Vacansoleil rider to race Paris-Bourges and Paris-Tours, Lombardia his goal
Vacansoleil's Johnny Hoogerland hopes to set up for a strong finish to his season with a good result at today's Paris-Bourges, in France. Speaking to Cyclingnews on the morning of the race, the Dutch rider said he expected the event to be decided by a small group, of which he will aim to be a part.
"Today's a nice race for me because it will be hard," said Hoogerland. "Today I think there will be a big escape of about 15 riders and they're going to sprint for the victory."
Hoogerland had reason to be confident, carrying good form from last month's Vuelta a España and World Championships. His 12th place overall finish in Spain was backed up by 14th in the Worlds road race. The latter result, in Switzerland, was the best-placed finish by a Dutchman.
"I came out of the Worlds with a lot of confidence. I spoke to my [Vacansoleil] manager Hilaire Van Der Schueren afterwards and he said 'you need to go easy after Worlds', but I said I want to keep racing because I'm feeling so good now."
After today's Paris-Bourges, Hoogerland will start in Paris-Tours on Sunday. With a sprint finish a likely scenario for the French Classic, he indicated that the race, along with the Giro del Piamonte in Italy next week, will serve more as preparation for his last major goal of the season: the Giro di Lombardia on October 17.
"Sunday [at Paris-Tours] is a classic so it's always special and Piamonte is usually a sprint from a big group.
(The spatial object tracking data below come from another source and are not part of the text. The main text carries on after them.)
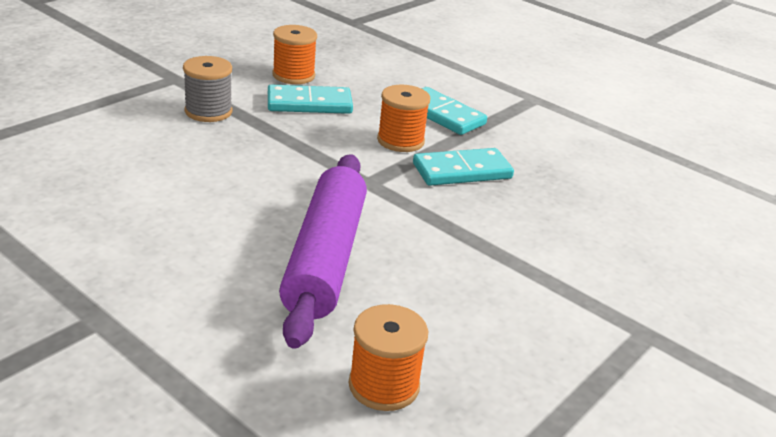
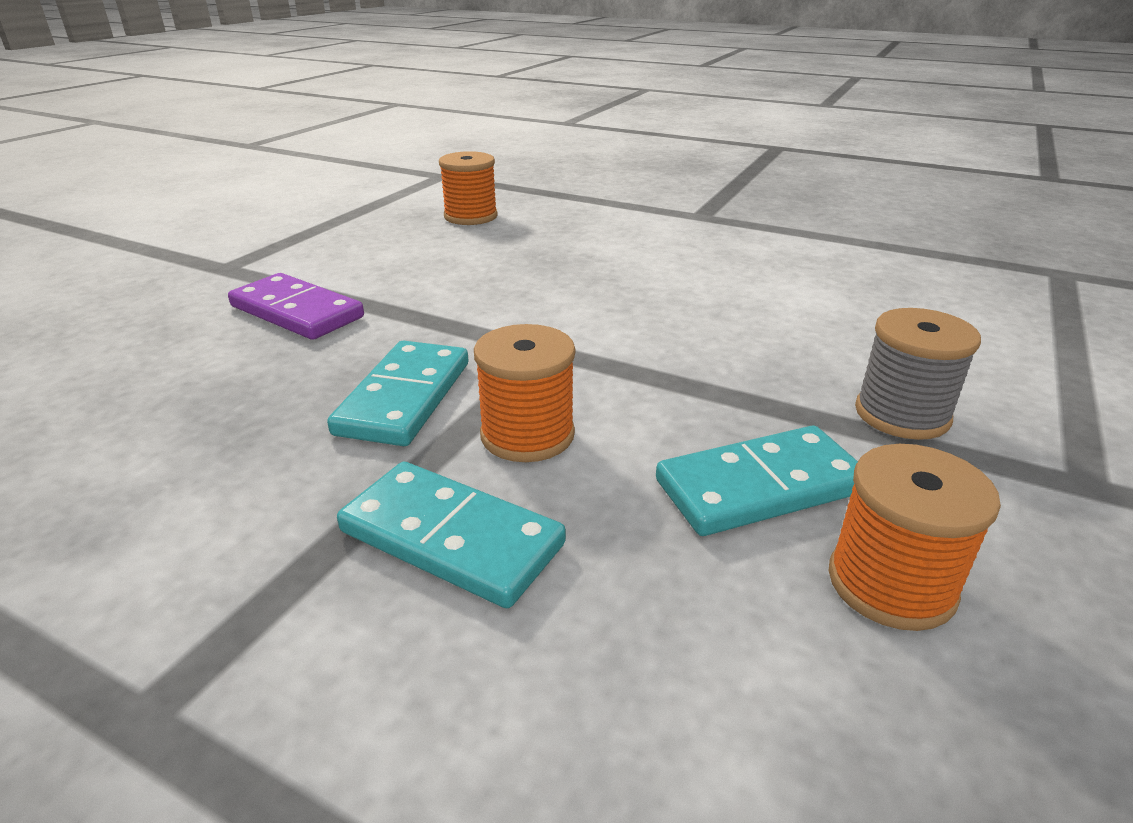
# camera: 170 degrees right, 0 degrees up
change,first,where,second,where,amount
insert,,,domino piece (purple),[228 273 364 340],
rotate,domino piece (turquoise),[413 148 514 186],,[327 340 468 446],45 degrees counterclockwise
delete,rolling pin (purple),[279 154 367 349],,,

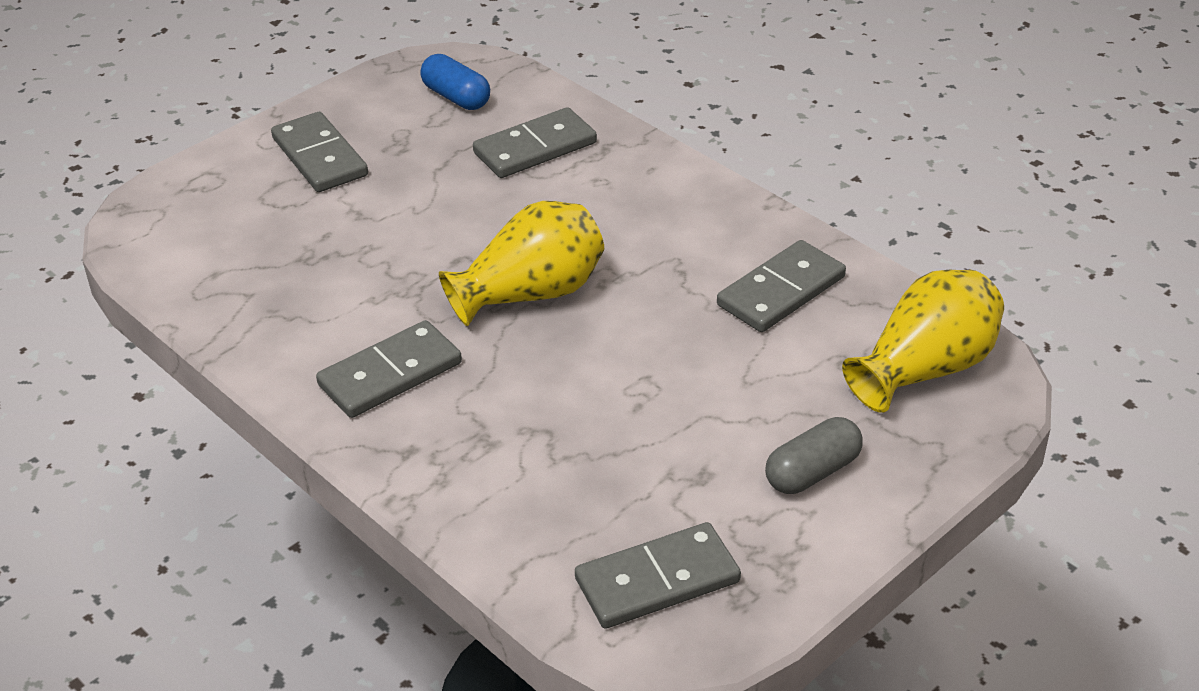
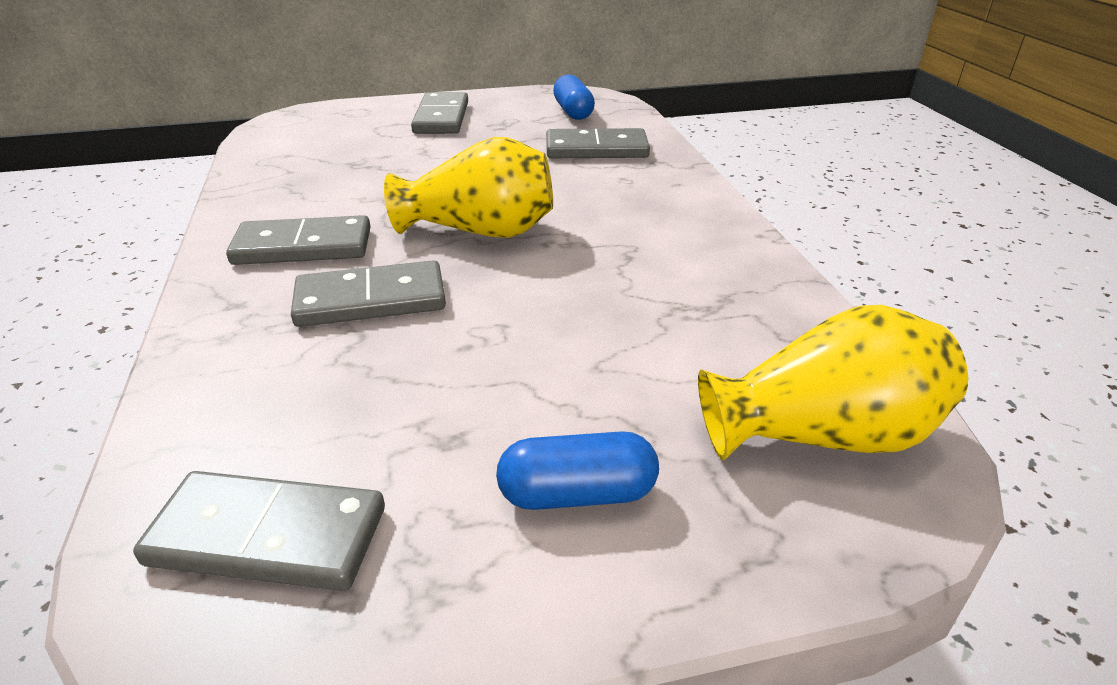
# camera: 30 degrees right, 5 degrees down
change,first,where,second,where,amount
move,domino piece (ash-grey),[717 240 846 332],,[291 260 446 327],
recolor,pill (ash-grey),[765 417 863 494],pill (blue),[496 431 659 510],

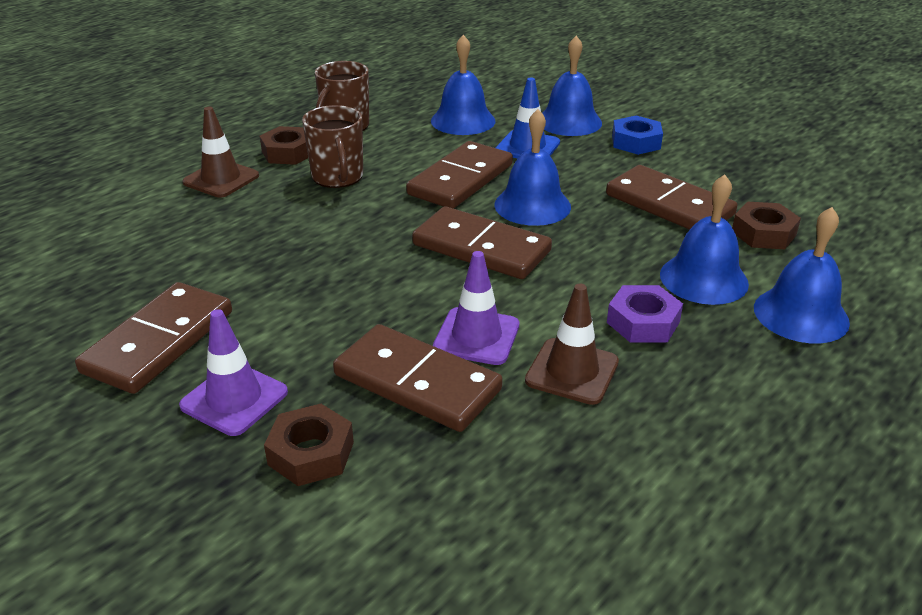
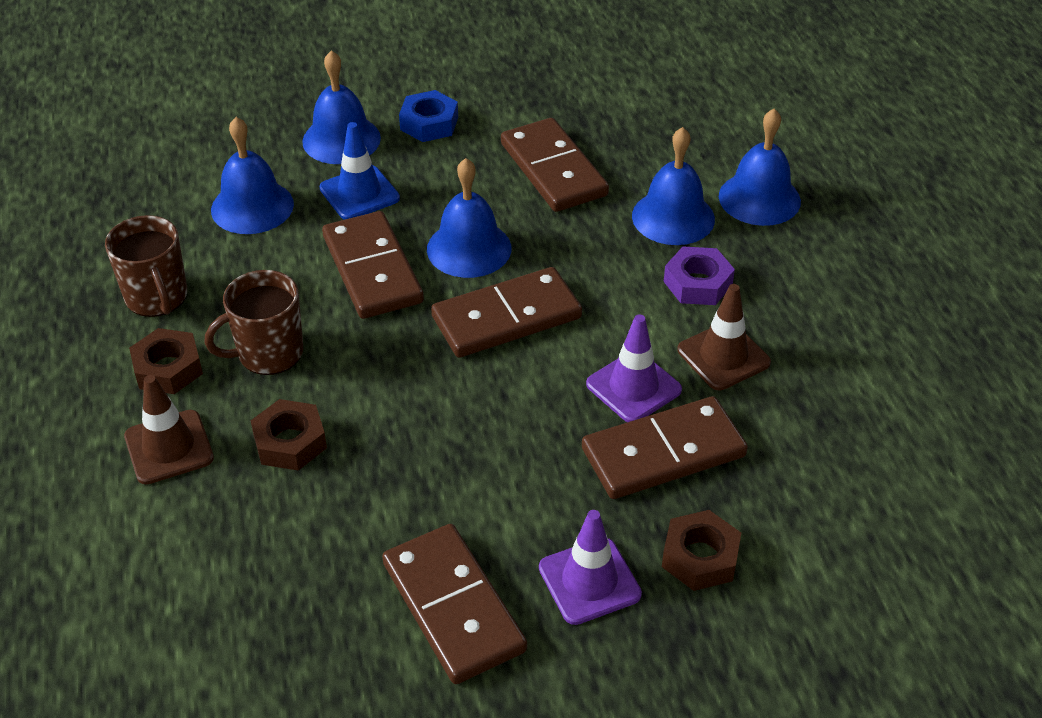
# camera: 55 degrees left, 10 degrees up
change,first,where,second,where,amount
rotate,tea mug (brown),[302 105 363 188],,[204 270 303 375],135 degrees clockwise
move,hex nut (brown),[732 201 801 249],,[251 399 327 471],
rotate,domino piece (brown),[606 165 738 230],,[501 118 609 212],75 degrees clockwise

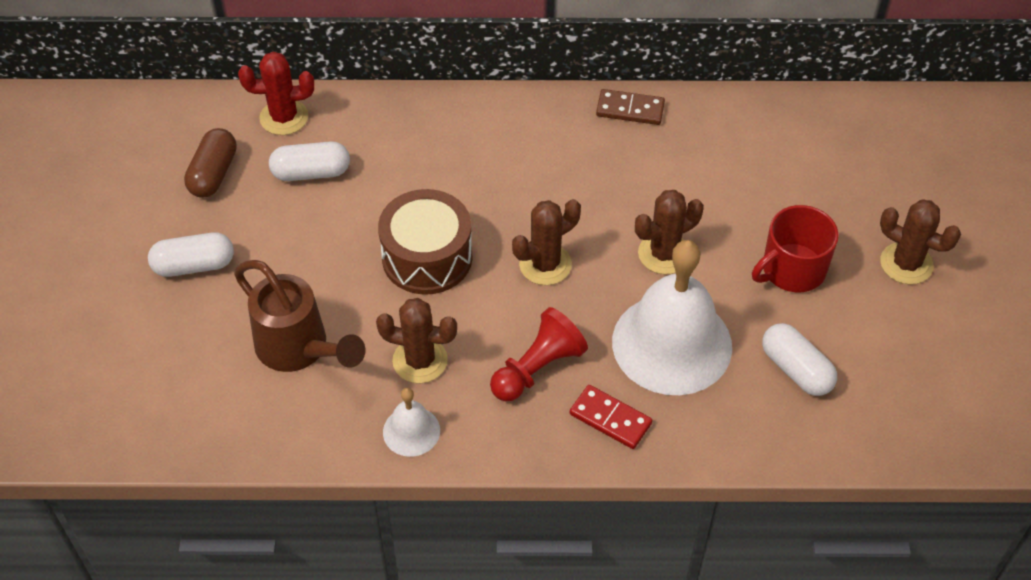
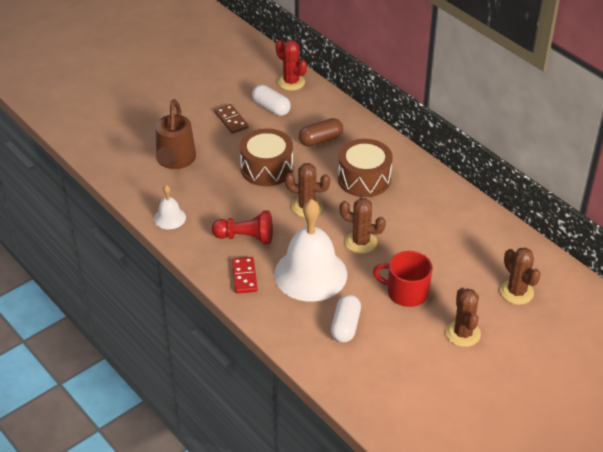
# camera: 50 degrees right, 10 degrees down
change,first,where,second,where,amount
move,domino piece (brown),[596 89 665 125],,[215 104 249 134],
move,pill (brown),[184 128 237 198],,[299 118 343 147],
insert,,,toy drum (brown),[338 139 393 197],
move,cactus (brown),[376 298 457 383],,[500 248 541 305],
delete,pill (white),[148 232 234 277],,,

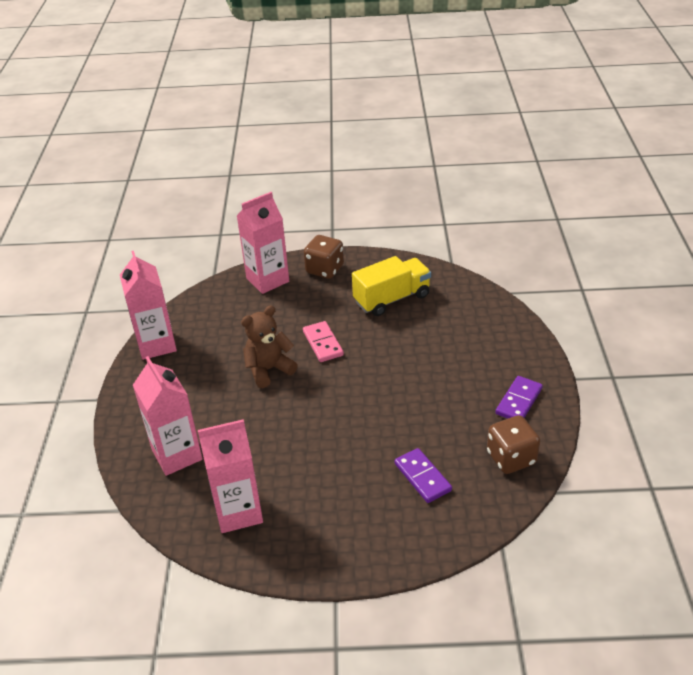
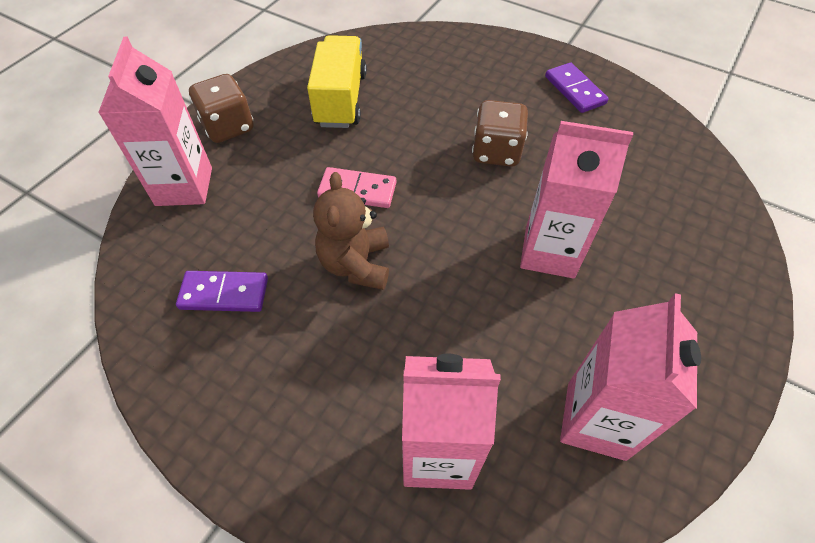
# camera: 60 degrees left, 15 degrees up
change,first,where,second,where,amount
move,domino piece (purple),[395 448 452 503],,[176 271 268 312],
move,die (brown),[487 415 540 474],,[472 100 528 167],
move,carton (rosy),[120 251 177 360],,[520 121 633 279],

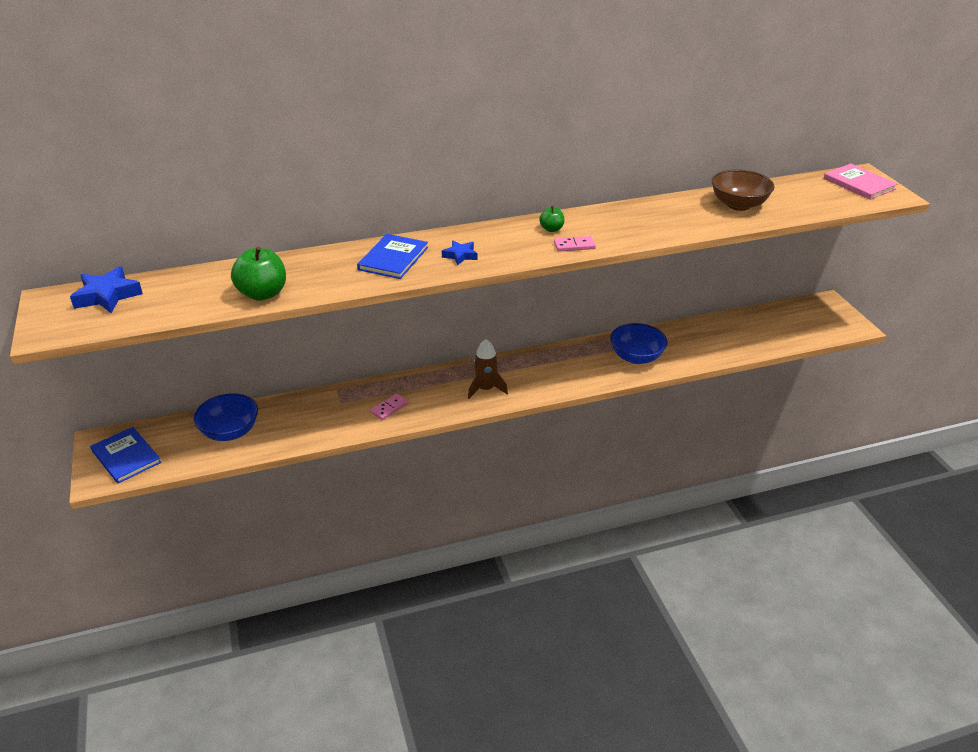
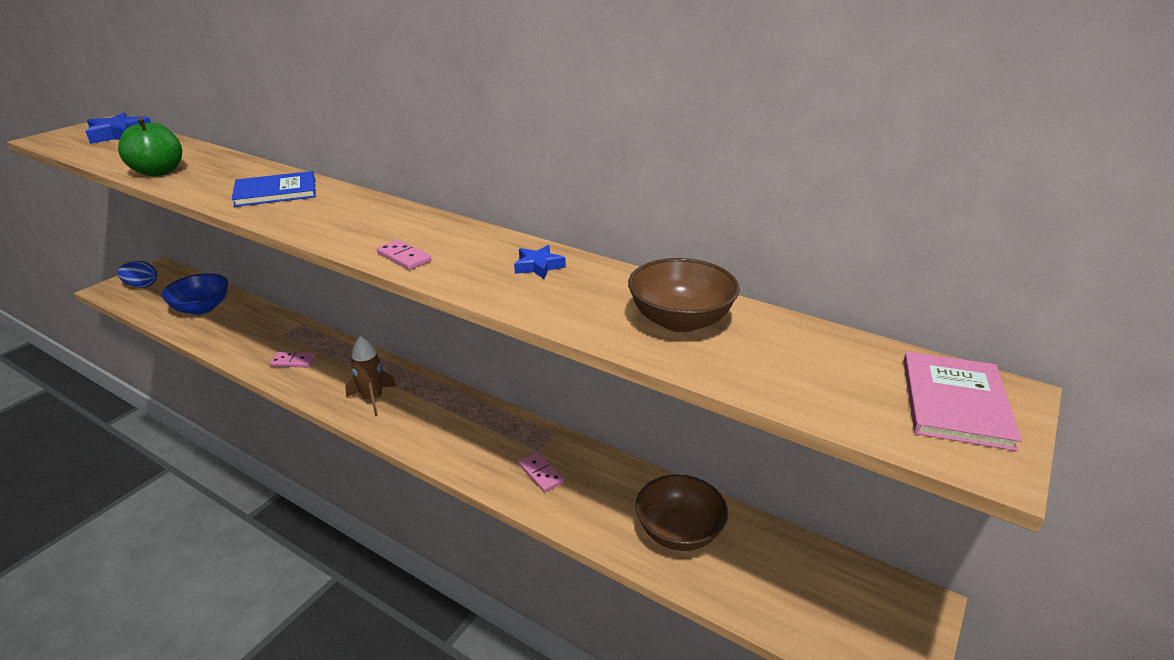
# camera: 50 degrees right, 5 degrees down
change,first,where,second,where,amount
replace,book (blue),[90 427 161 483],egg (blue),[118 261 157 288],
move,star (blue),[442 241 478 265],,[514 245 566 279],
replace,bowl (blue),[610 323 668 364],domino piece (rosy),[518 452 564 492],
insert,,,bowl (brown),[636 475 728 551],
delete,apple fruit (green),[539 206 564 232],,,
Lombardia is my final goal for this season."
Hoogerland will close his season at the Amstel Curaçao Race in the Netherlands Antilles on November 7. While the Curaçao race may not carry the prestige of the Vuelta or Lombardia, it will see him extend his racing season to more than nine months; something that Hoogerland hopes will set him up well for 2010.
"By racing right up until the end of the season I will have had more than 100 racing days and I think that will make me stronger for next year," he said. "It also makes the winter shorter when you race all the way up until the end."